In Exodus 15:22-26; we have a record of the incident at Marah, where the bitter waters were made sweet, or drinkable. I believe that, though this is undoubtedly a factual, historical account; it was given that it, along with so many other such incidents, might show us a deeper spiritual truth, a hidden meaning. When John, like Ezekiel, was commanded to eat this 'book', or scroll, they were further commanded, upon consuming it, to relate God's word to His people ( God's warning, you might say ) You may have heard, as I did, that this book represented, or was symbolic of the law ( of Moses ); as Paul said, in I Timothy 1:8, 'But we know that the law is good if one uses it lawfully' ( see also Romans 7:12 ). It is clear from both visions that, if not referring directly to the 'words' ( 10 ) given through Moses, that it was a fulfillment of passages such as Deuteronomy 28:16-68, as alluded to above, warning of a temporary, chastising judgment( in Ezekiel's case ) and final, irreversible judgment ( in John's case ). Solomon advised his son, in Proverbs 24:13, 'My son, eat honey because it is good, and the honeycomb which is sweet to your taste' ( Song of Solomon 2:3 ), and in Ecclesiastes 11:7, preached that 'Truly the light is sweet, and it is pleasant for the eyes to behold the sun'. Both of these 'proverbs', though doubtless having a very physical and fleshly meaning, carried, I believe, a greater spiritual meaning; that of the wisdom of walking in God's light, and eating His 'honey', His Word.

John is reminded, finally, as we close this part of our study, that he must 'prophesy again about many peoples, nations, tongues, and kings': the last trumpet ( I Corinthians 15:52 )had yet to sound, and until it did, John had a job to do; warn His people to 'flee to the mountains' ( Matthew 24:16 ), and 'let those who are in the midst of her depart' ( Luke 21:21 ( Isaiah 52:11, Genesis 19:14 ( Daniel 3:26 ). John, like Ezekiel, was a 'watchman' over the people of God, to remind them of their sin and warn them of the consequences ( Jonah 3:1-4 ( Matthew 12:41 ).
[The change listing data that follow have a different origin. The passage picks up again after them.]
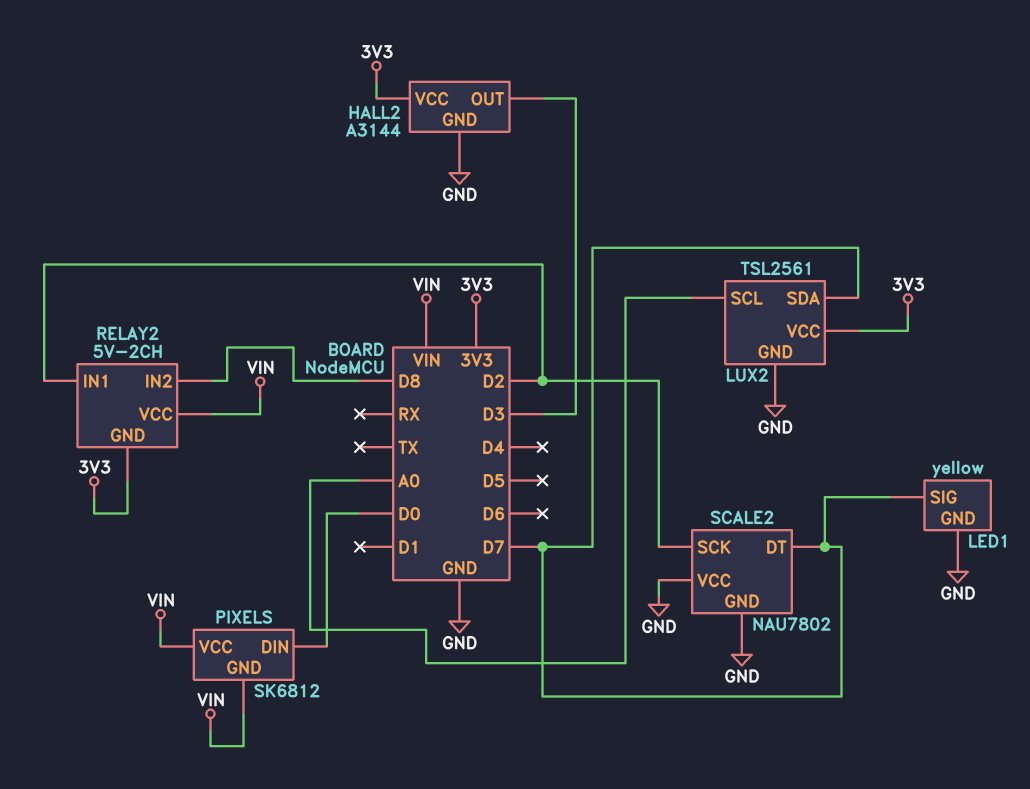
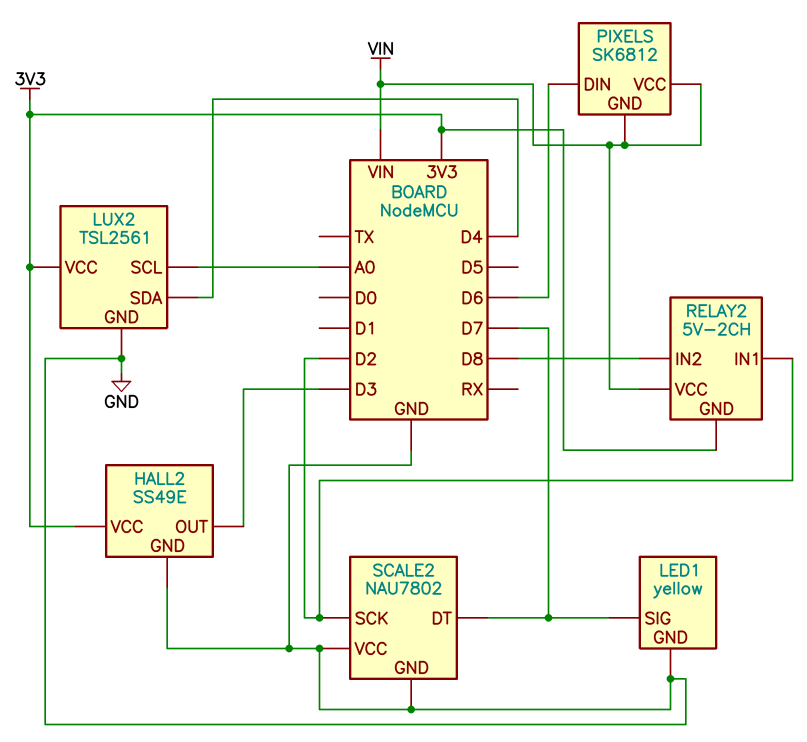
HALL2: A3144 -> SS49E
LUX2 pin SDA: D7 -> D4
PIXELS pin DIN: D0 -> D6

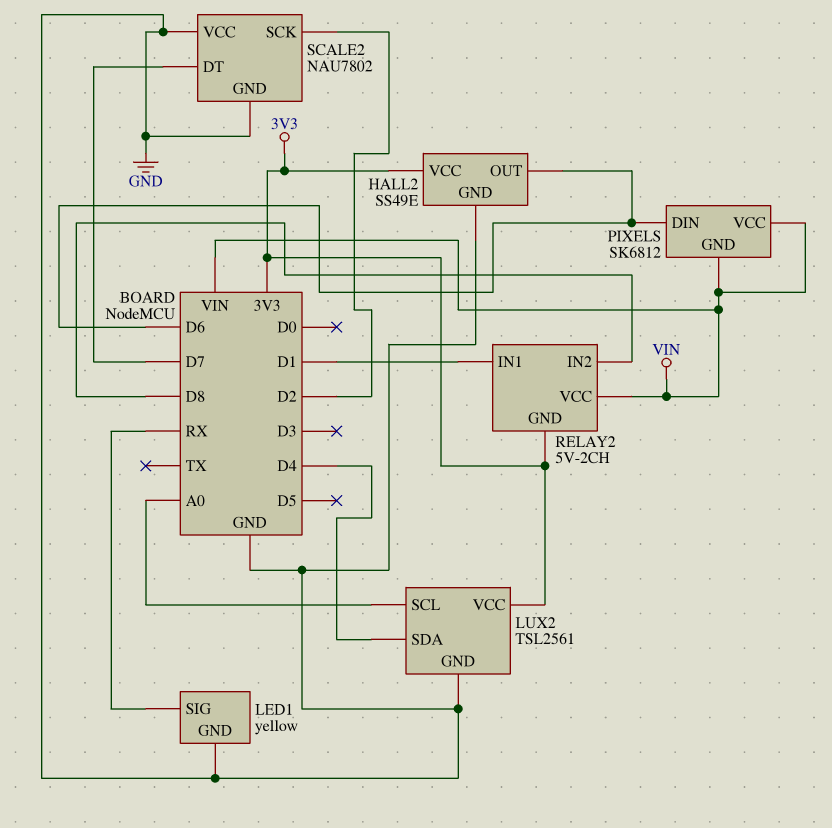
HALL2 pin OUT: D3 -> D6
LED1 pin SIG: D7 -> RX
RELAY2 pin IN1: D2 -> D1

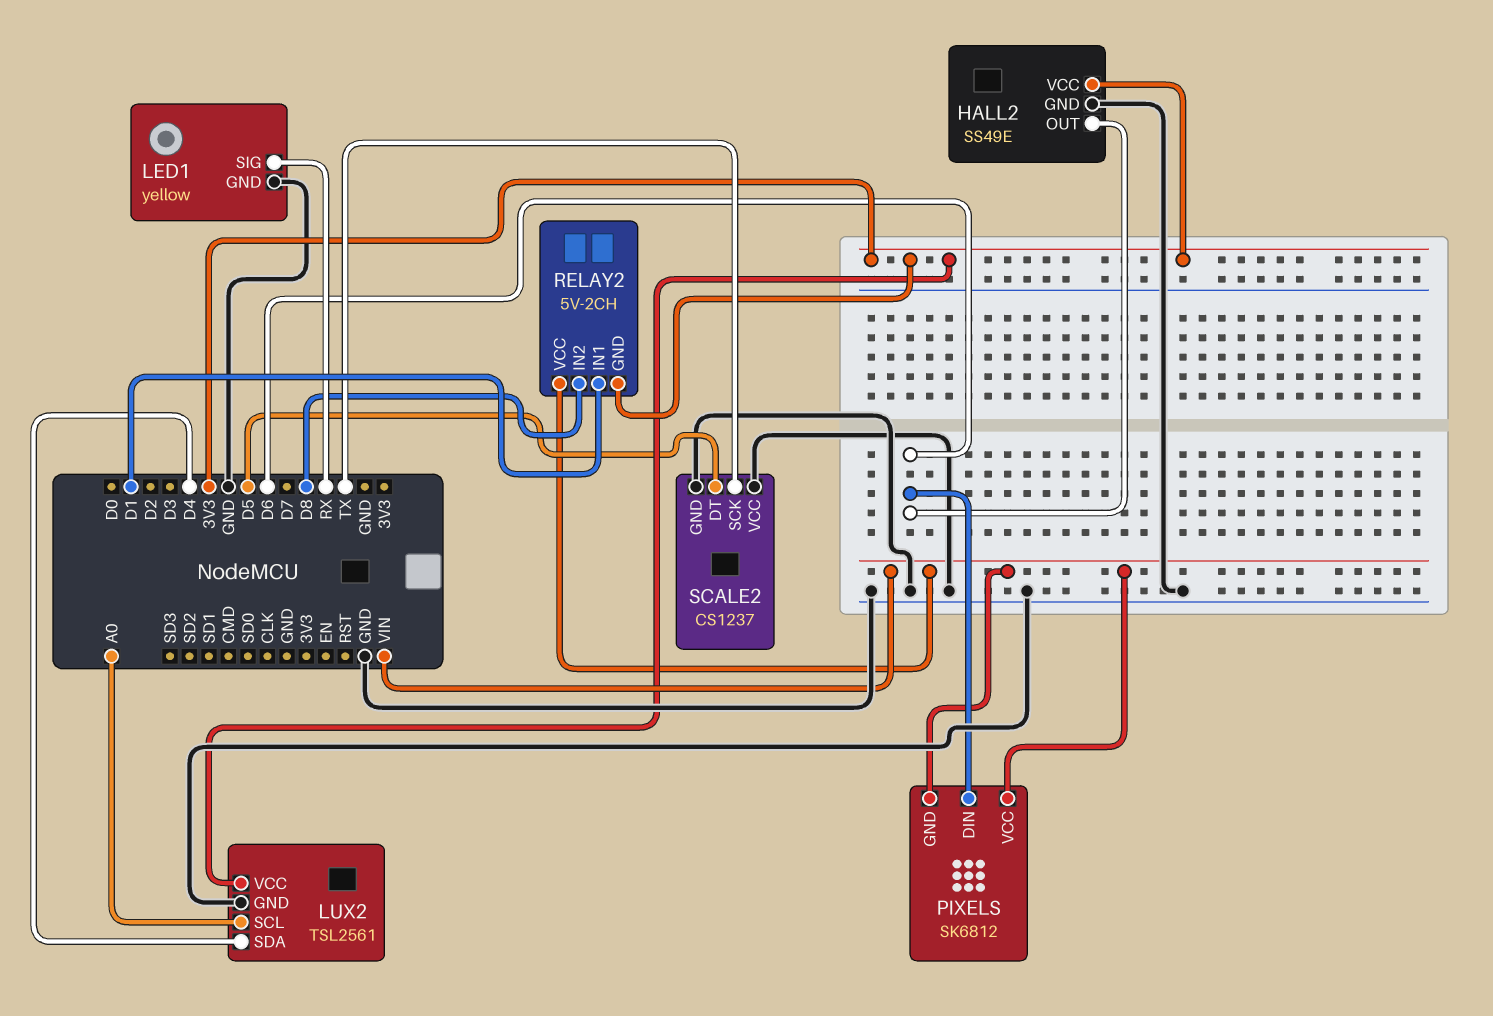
SCALE2: NAU7802 -> CS1237
SCALE2 pin DT: D7 -> D5
SCALE2 pin SCK: D2 -> TX

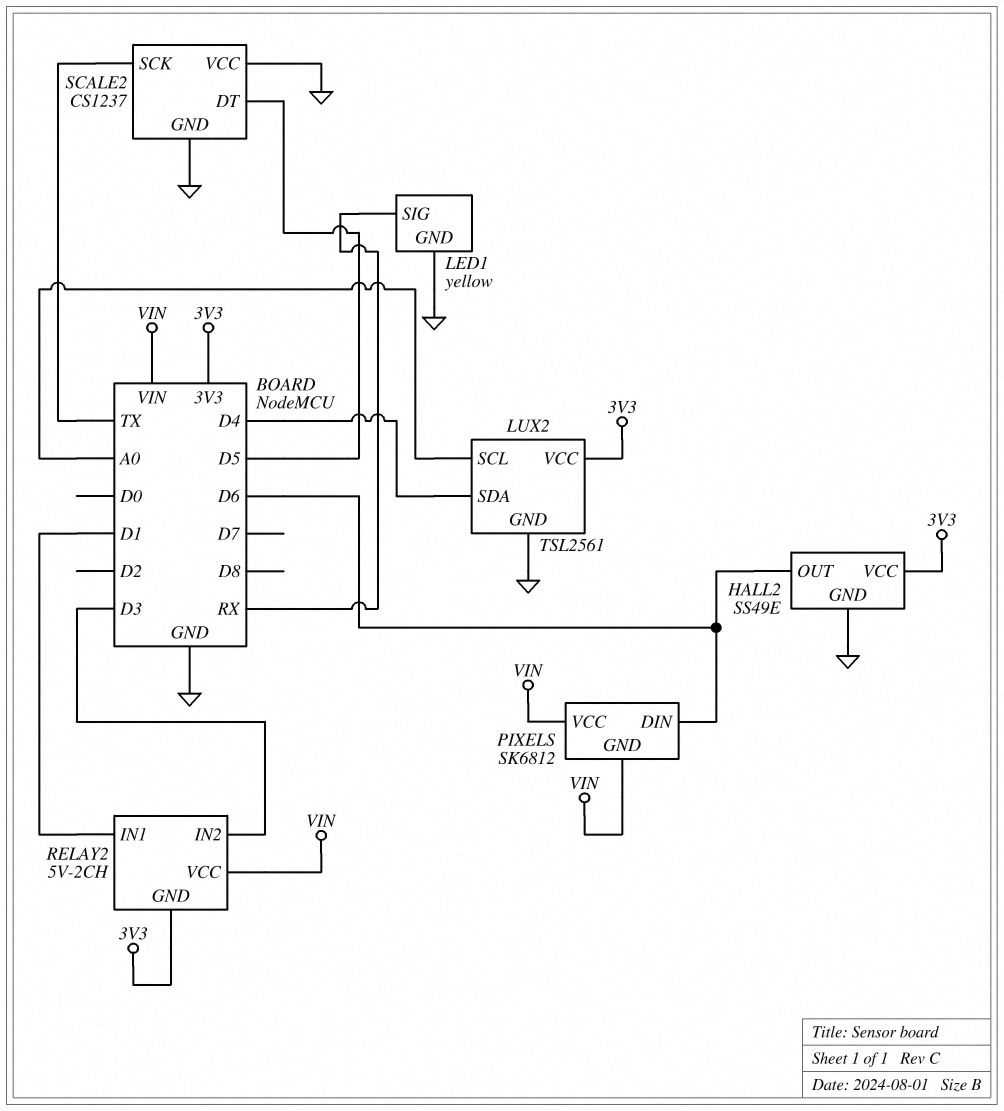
RELAY2 pin IN2: D8 -> D3

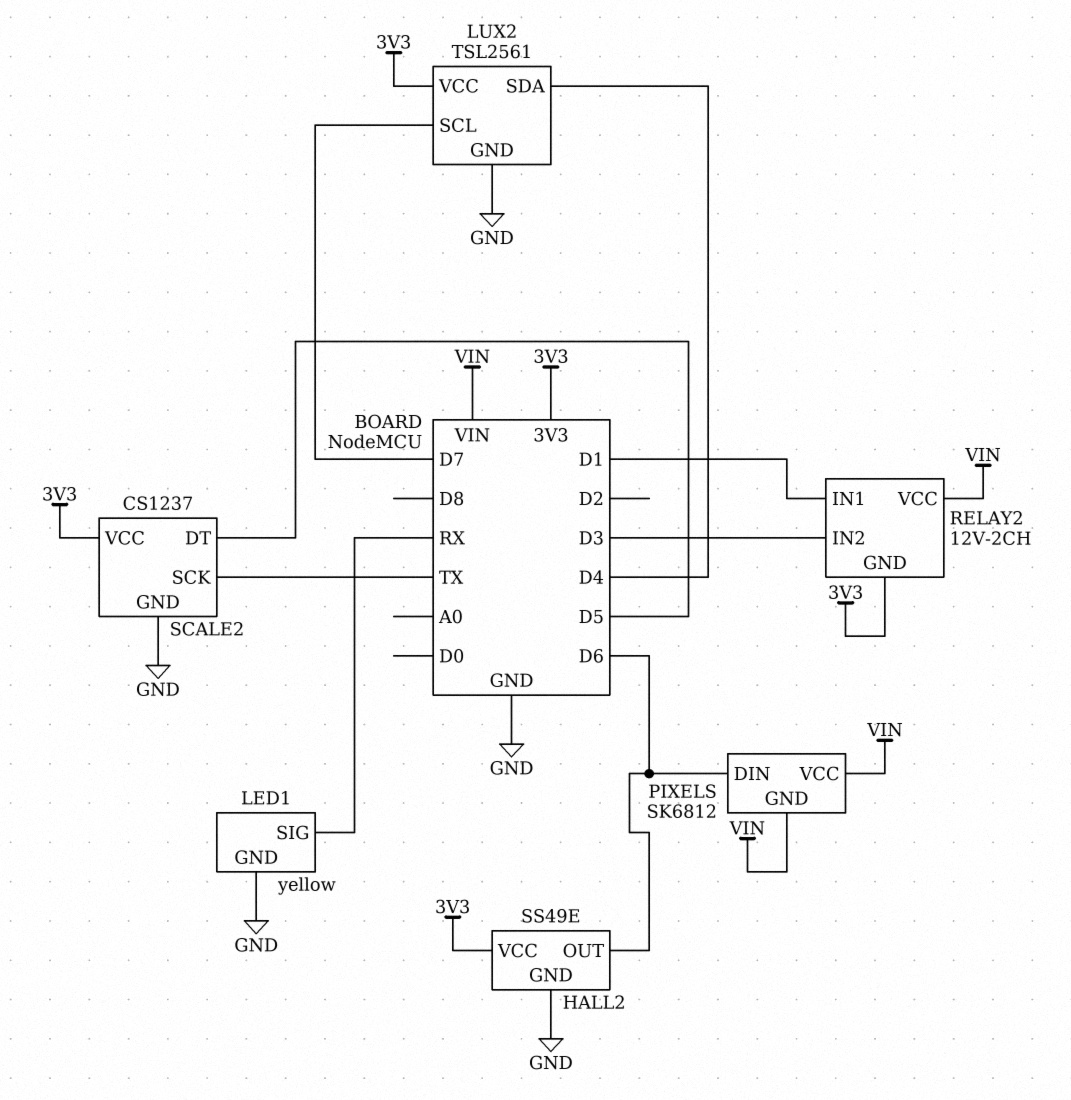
LUX2 pin SCL: A0 -> D7
RELAY2: 5V-2CH -> 12V-2CH
SCALE2 pin VCC: GND -> 3V3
As God's New Covenant people, though this is past history, can we do less than be the 'watchmen' of our generation, warning all those that God places in our path of His wrath, and telling them of His grace, showing them His love?! I believe that the only 'end' this 'world' ( the people in it ) faces is physical death; up until that point, there is still hope: let us always remember our job as 'healing leaves' ( Revelation 22:2 )!